The novelist Anthony Powell wrote the accompanying catalogue descriptions of the 31 paintings. His sitters were: the Queen; Lord Carrington; the Princess Royal; Lord Wilson of Rievaulx; Lord Home of the Hirsel; Lord Hailsham of Saint Marylebone; Lord Armstrong of Ilminster; Baroness Park of Monmouth (Principal of Somerville College, Oxford); Professor Dorothy Hodgkin (Chancellor University of Bristol); Lord Penney of East Hendred; Lord Zuckerman of Burnham Thorpe; Admiral Lord Fieldhouse of Gosport; Admiral Sir John Woodward; Sir John Harvey Jones (Chairman of ICI); Sir Peter Walters (Chairman of BP); Lord Forte of Ripley; Sir Yehudi Menuhin; Anthony Powell; Sir Hugh Casson; Sir Roger de Grey (President of the Royal Academy); Sir Richard Attenborough; Sir John Mills; Sir Peter Hall (Director of the National Theatre); Sir Robin Day; Sir Peter Imbert (Commissioner, Metropolitan Police); General Sir Frank Kitson; Robert Runcie (Archbishop of Canterbury); Neil MacGregor (Director of the National Gallery); Lord Denning of Whitchurch; and Lord King of Wartnaby.
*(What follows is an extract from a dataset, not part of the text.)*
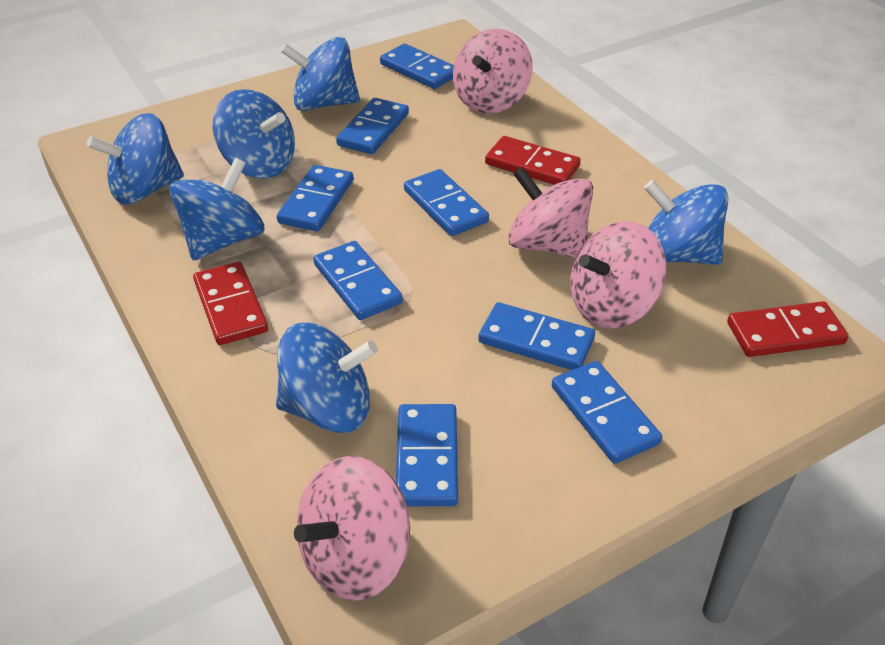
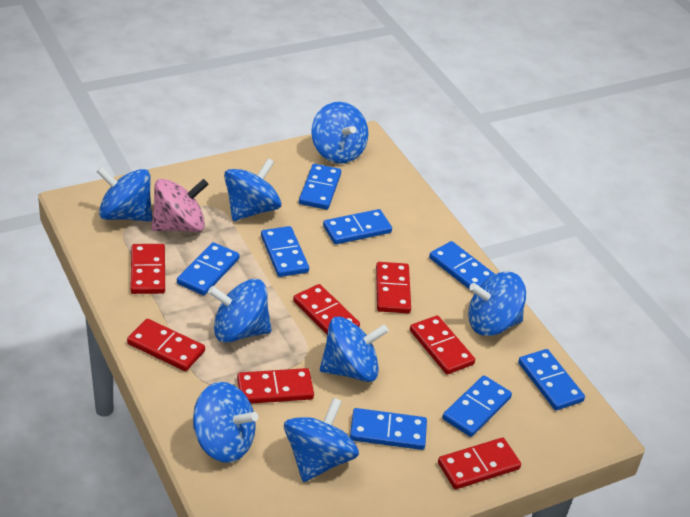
blue spinning top: 6 -> 8
pink spinning top: 4 -> 1
red domino: 3 -> 7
The Parliamentary Works of Art Committee commissioned Mee to paint Prime Minister Margaret Thatcher, former Prime Ministers Lord (Harold) Wilson, and Lord (Alec) Douglas-Home, Lord (Denis) Healey and the Queen.
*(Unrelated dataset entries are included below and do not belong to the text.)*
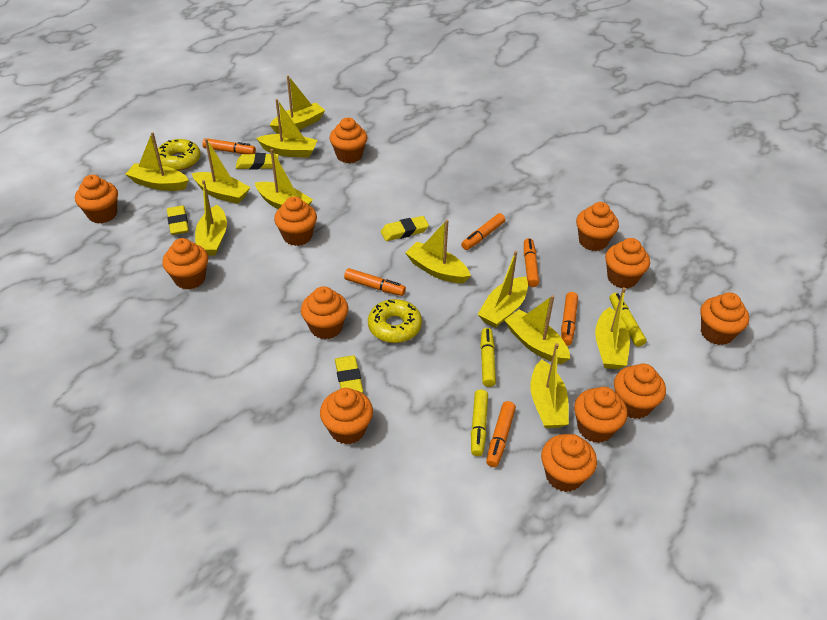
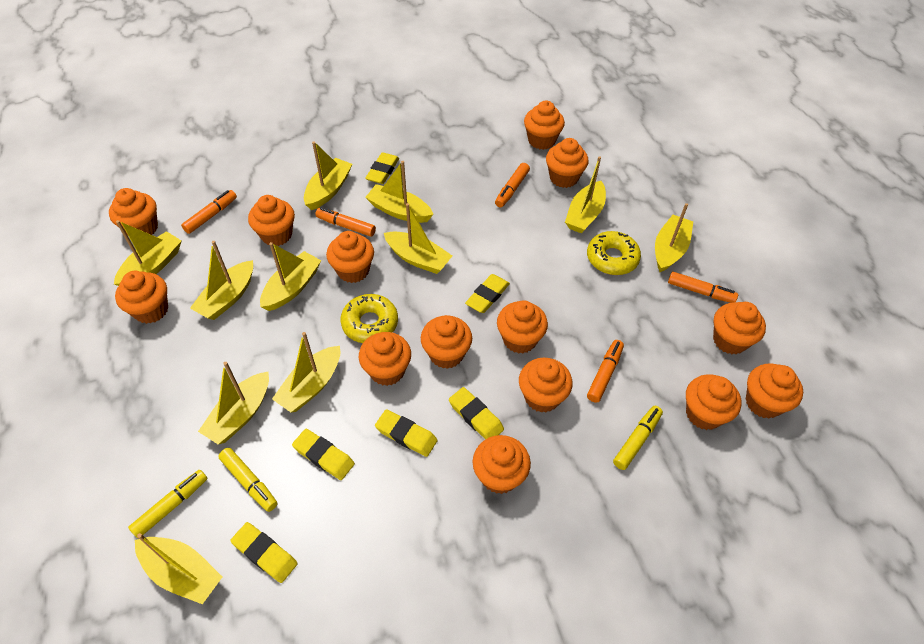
orange cupcake: 12 -> 14
orange marker: 6 -> 5
yellow eraser: 4 -> 6

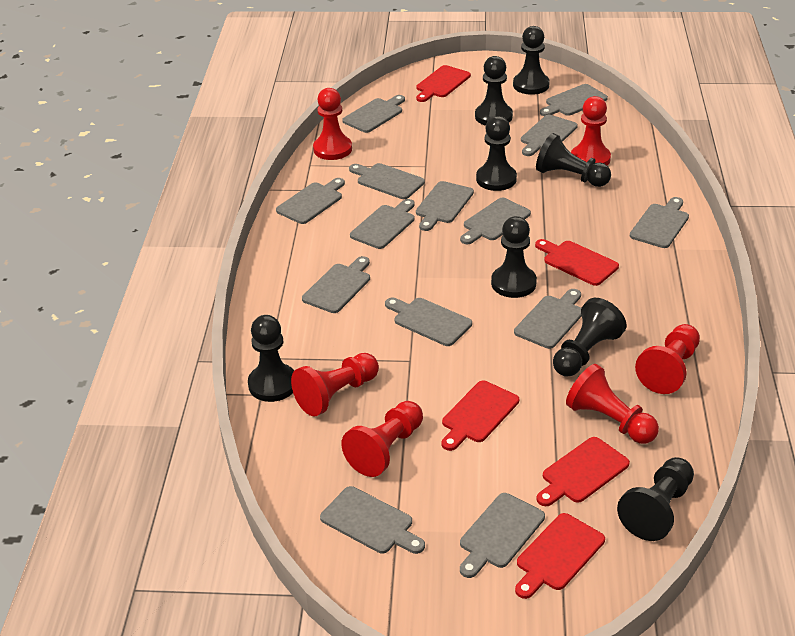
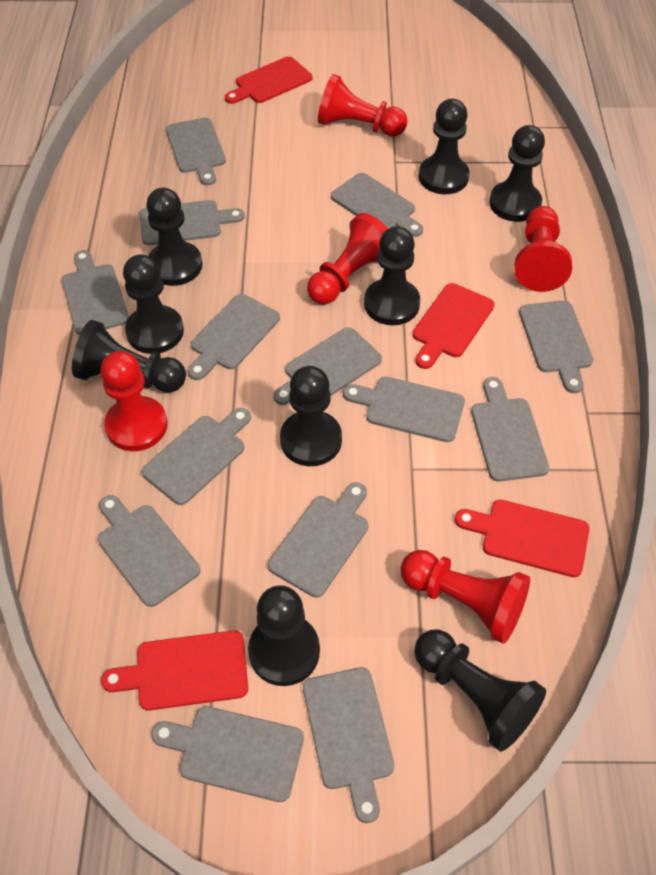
black pawn: 8 -> 9
red cutting board: 5 -> 4
red pawn: 6 -> 5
On 28 September 1995, the British Red Cross unveiled Henry Mee's portrait of Princess Diana at Christie's London. he Princess sat for Mee at Kensington Palace.

In September 2001, the Fine Art Society London held a retrospective exhibition, Henry Mee: Portraits of Eminent Britons.

Lord Bragg wrote the catalogue notes for New British Eminencies. His sitters were: Prime Minister Boris Johnson; Governor of the Bank of England Lord (Mervyn) King; Chancellor of the Exchequer George Osborne; First Secretary of State Foreign and Commonwealth Affairs Lord (William) Hague of Richmond; Lord Chancellor and Secretary of State for Justice Lord (Kenneth) Clarke of Nottingham; Lord (Alistair) Darling of Roulanish (Chancellor of the Exchequer); Alastair Campbell (Downing Street Director of Communications and Strategy); General Sir Mike Jackson (Chief of the General Staff); David Miliband (Secretary of State for Foreign and Commonwealth Affairs); Lord (Chris) Patten (Governor of Hong Kong 1992-97, Chancellor Oxford University, Chairman BBC Trust); Sir Vince Cable (Secretary of State for Business, President of the Board of Trade); The Baroness (Eliza) Manningham-Buller (Director General of MI5); author Baroness (PD) James of Holland Park; Sir George Martin (Beatles Producer, Parlophone); The Lord (Melvyn) Bragg of Wigton (Chancellor University of Leeds, Editor of the South Bank Show); Gerald Scarfe; and Lord in Appeal in Ordinary Lord (Leonard) Hoffmann of Chedworth.

Henry Mee is married with two sons and lives in Hampstead.